Identification of molecular signatures predicting the carcinogenicity of polycyclic aromatic hydrocarbons (PAHs)

Assessing the potential carcinogenicity of human toxins represents an ongoing challenge. Chronic rodent bioassays predict human cancer risk with limited reliability, and are expensive and time-consuming. To identify alternative prediction methods, we evaluated a transcriptomics-based human in vitro model to classify carcinogens by their modes of action. The aim of this study was to determine the transcriptomic response and identify specific molecular signatures of polycyclic aromatic hydrocarbons (PAHs), which can be used as predictors of carcinogenicity of environmental toxins in human in vitro systems. We found that characteristic molecular signatures facilitate identification and prediction of carcinogens.
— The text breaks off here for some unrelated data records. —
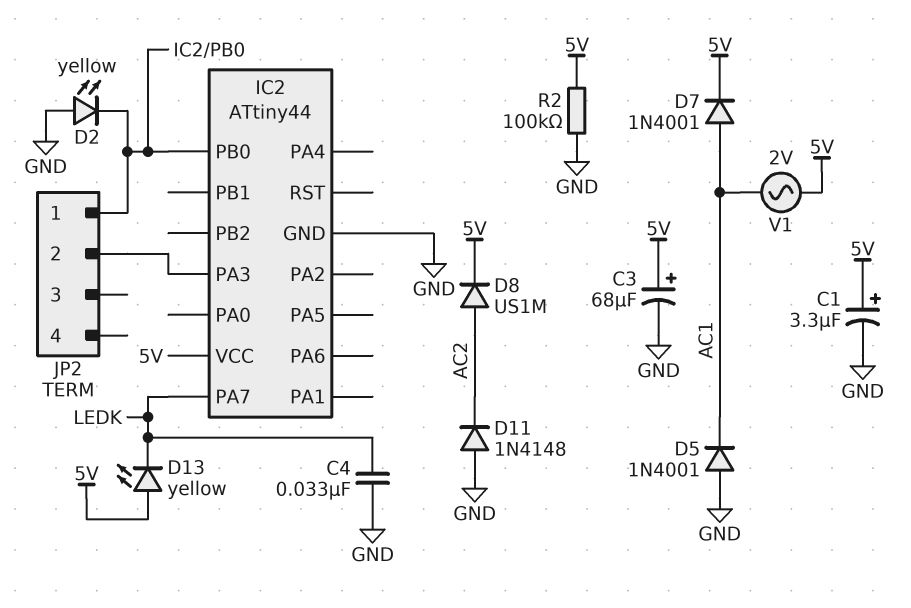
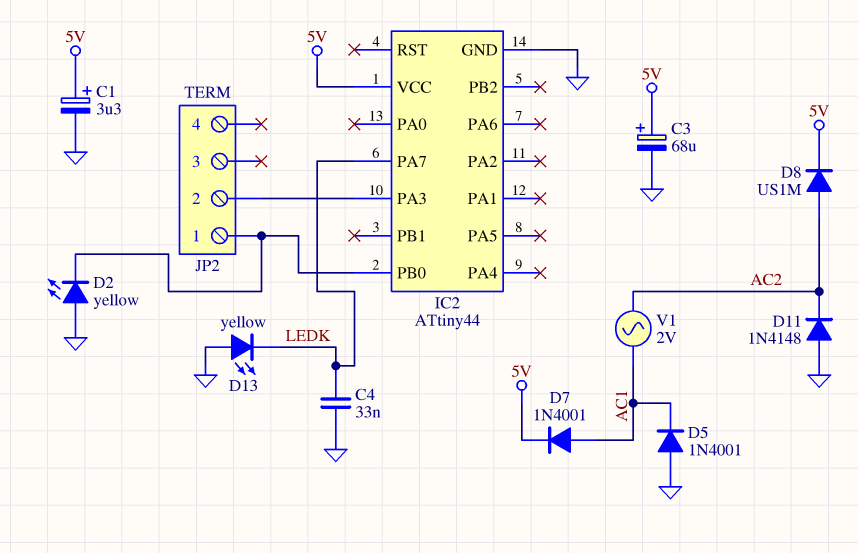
D13: LED yellow (A 5V, K LEDK) -> LED yellow (A GND, K LEDK)
R2: 100k (5V, GND) -> none
V1: AC 2V (5V, AC1) -> AC 2V (AC1, AC2)

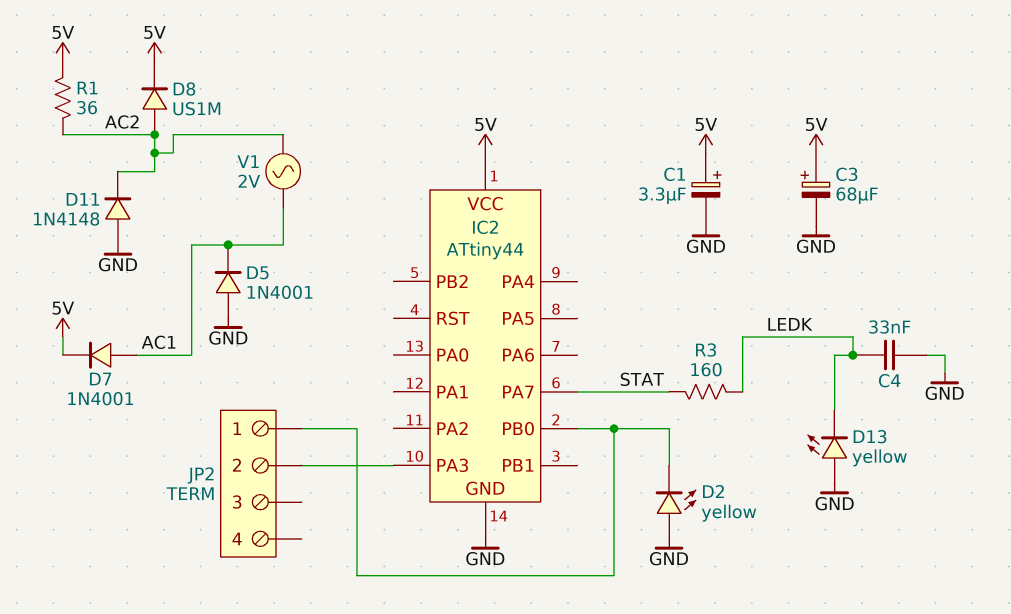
IC2 pin PA7: LEDK -> STAT
R1: none -> 36 (5V, AC2)
R3: none -> 160 (LEDK, STAT)

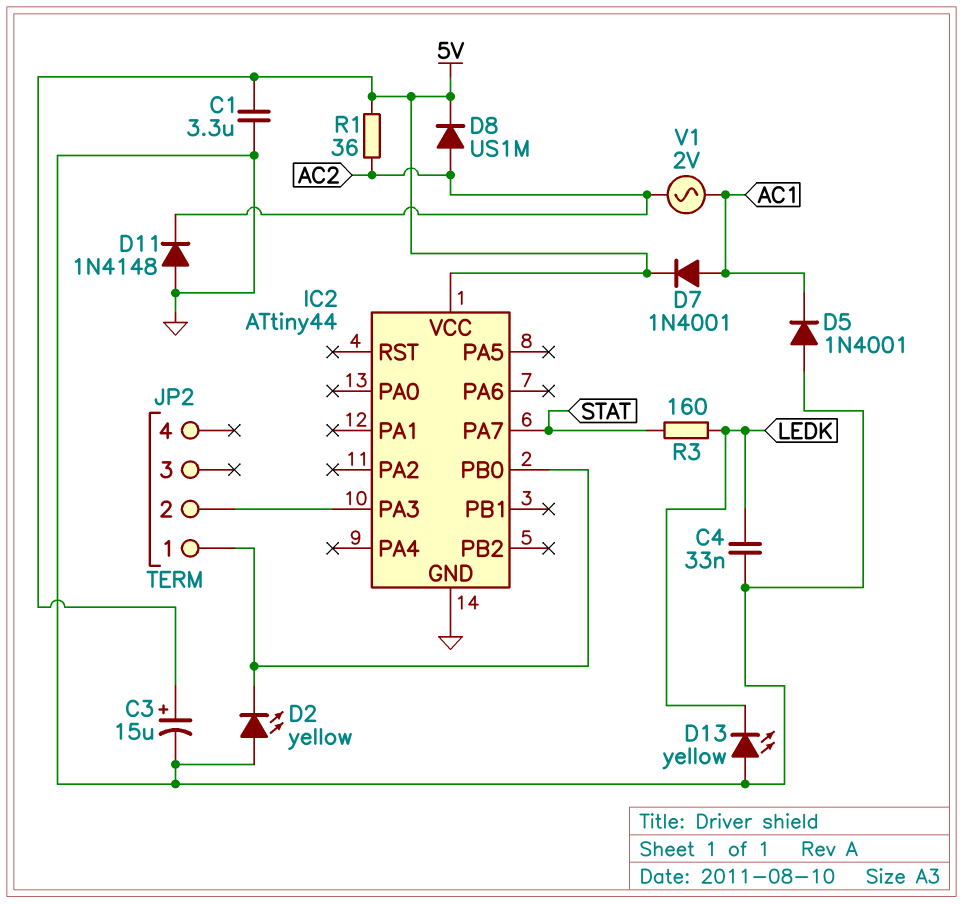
C1: 3.3uF (plus 5V, minus GND) -> 3.3uF (5V, GND)
C3: 68uF (plus 5V, minus GND) -> 15uF (plus 5V, minus GND)

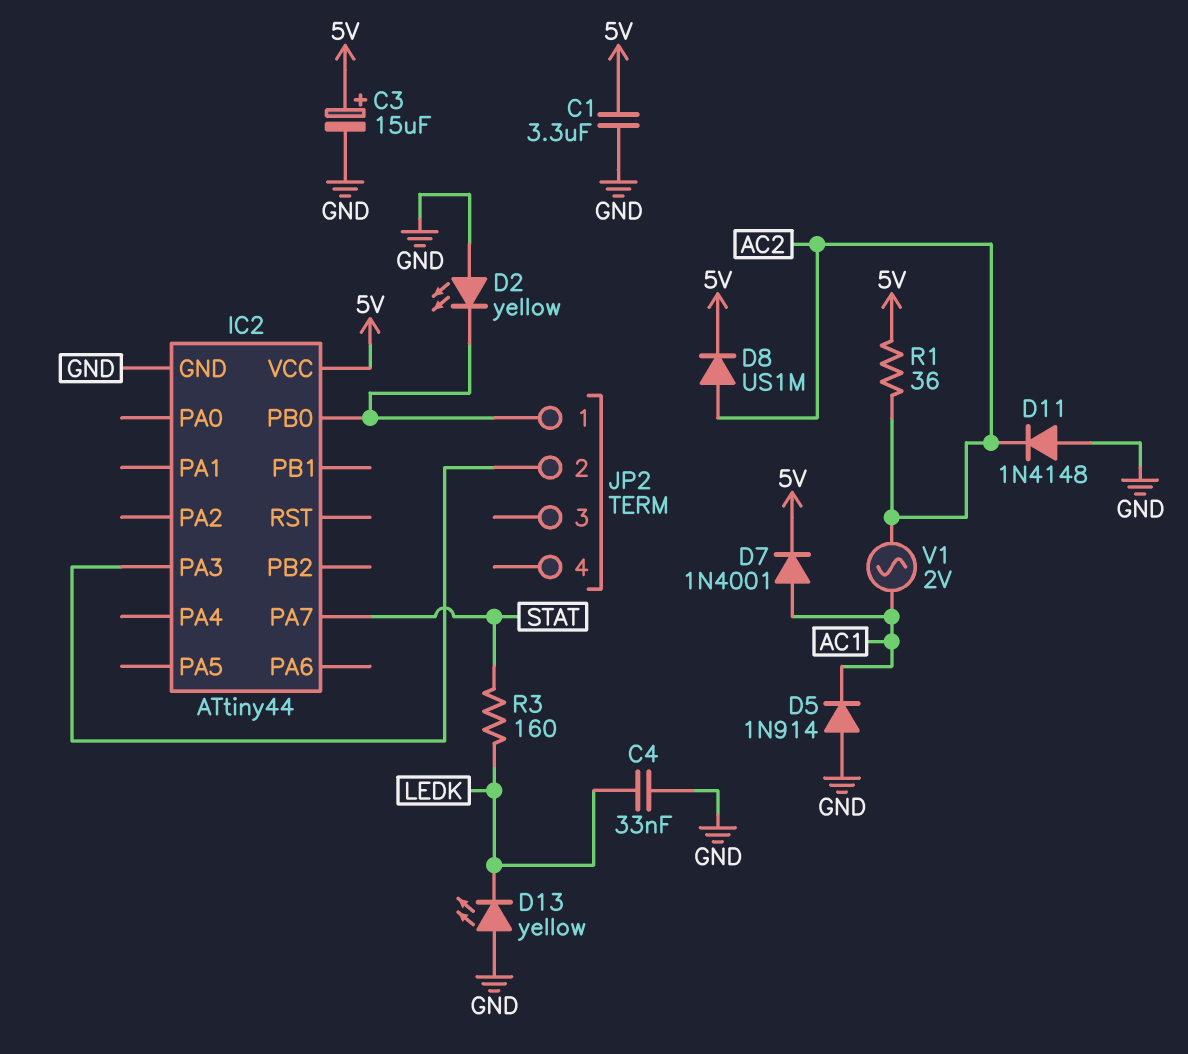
D5: diode 1N4001 (A GND, K AC1) -> diode 1N914 (A GND, K AC1)

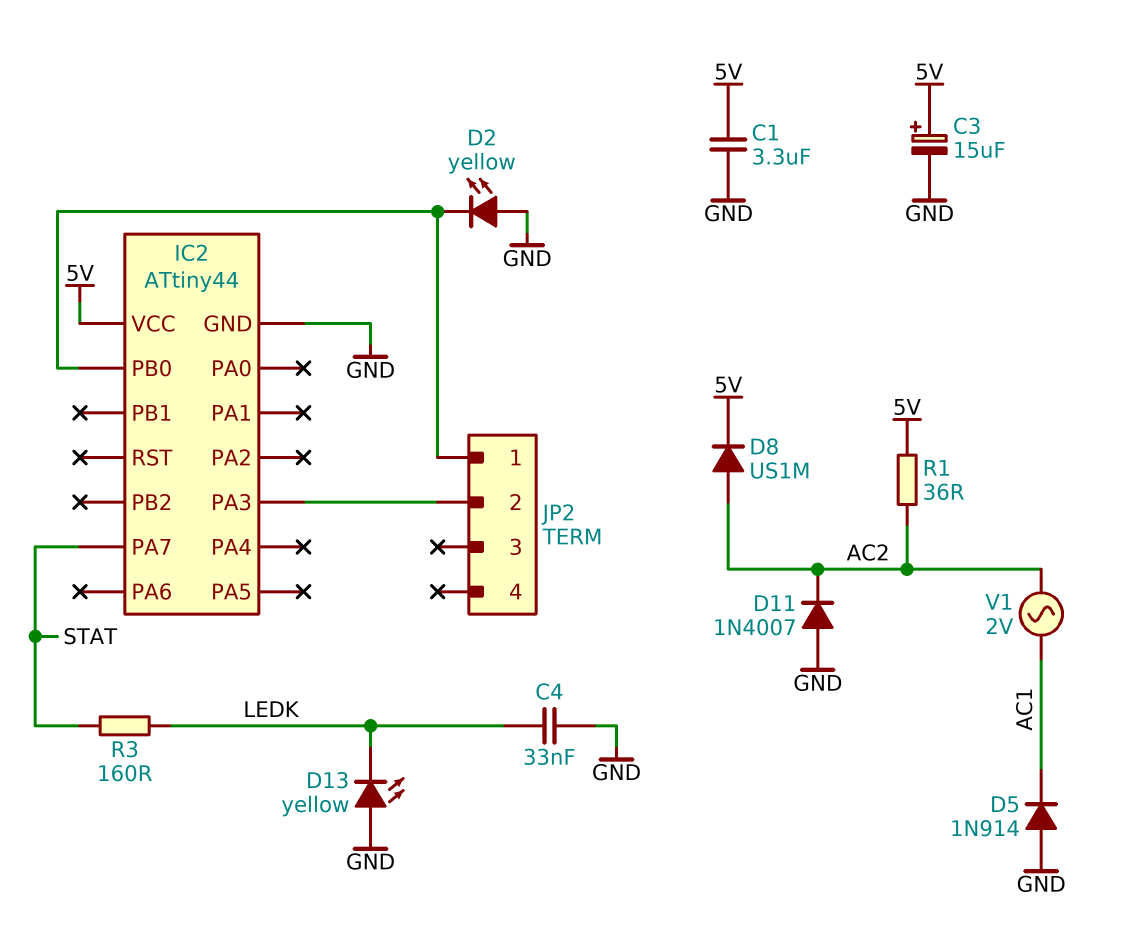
D7: diode 1N4001 (A AC1, K 5V) -> none
D11: diode 1N4148 (A GND, K AC2) -> diode 1N4007 (A GND, K AC2)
To evaluate the change in gene expression levels, human hepatocellular carcinoma (HepG2) cells were exposed to nine different PAHs (benzo[a]pyrene, dibenzo[a,h]anthracene, 3-methylcholanthrene, naphthalene, chrysene, phenanthrene, benzo[a]anthracene, benzo[k]fluoranthene, and indeno[1,2,3-c,d]pyrene) for 48 h.Unsupervised gene expression analysis resulted in a characteristic molecular signature for each toxin, and a supervised analysis identified 31 outlier genes as distinct molecular signatures distinguishing carcinogens from noncarcinogens. Further analysis and multi-classification revealed 430 genes as surrogate markers for predicting carcinogenic potencies of each PAH with 100% accuracy. Our results suggest that these expression signatures can be used as predictable and discernible surrogate markers for detecting and predicting PAH exposure, and their carcinogenic potential. Furthermore, the use of these markers can be more widely applied in combination with traditional techniques for assessing and predicting toxic exposure to PAHs.

► We found that characteristic molecular signatures facilitate identification and prediction of carcinogens.
► 31 genes distinguished carcinogens from noncarcinogens, regardless of the toxin.
► Supervised analysis resulted in 430 genes that exactly annotated five different classes with 100% accuracy.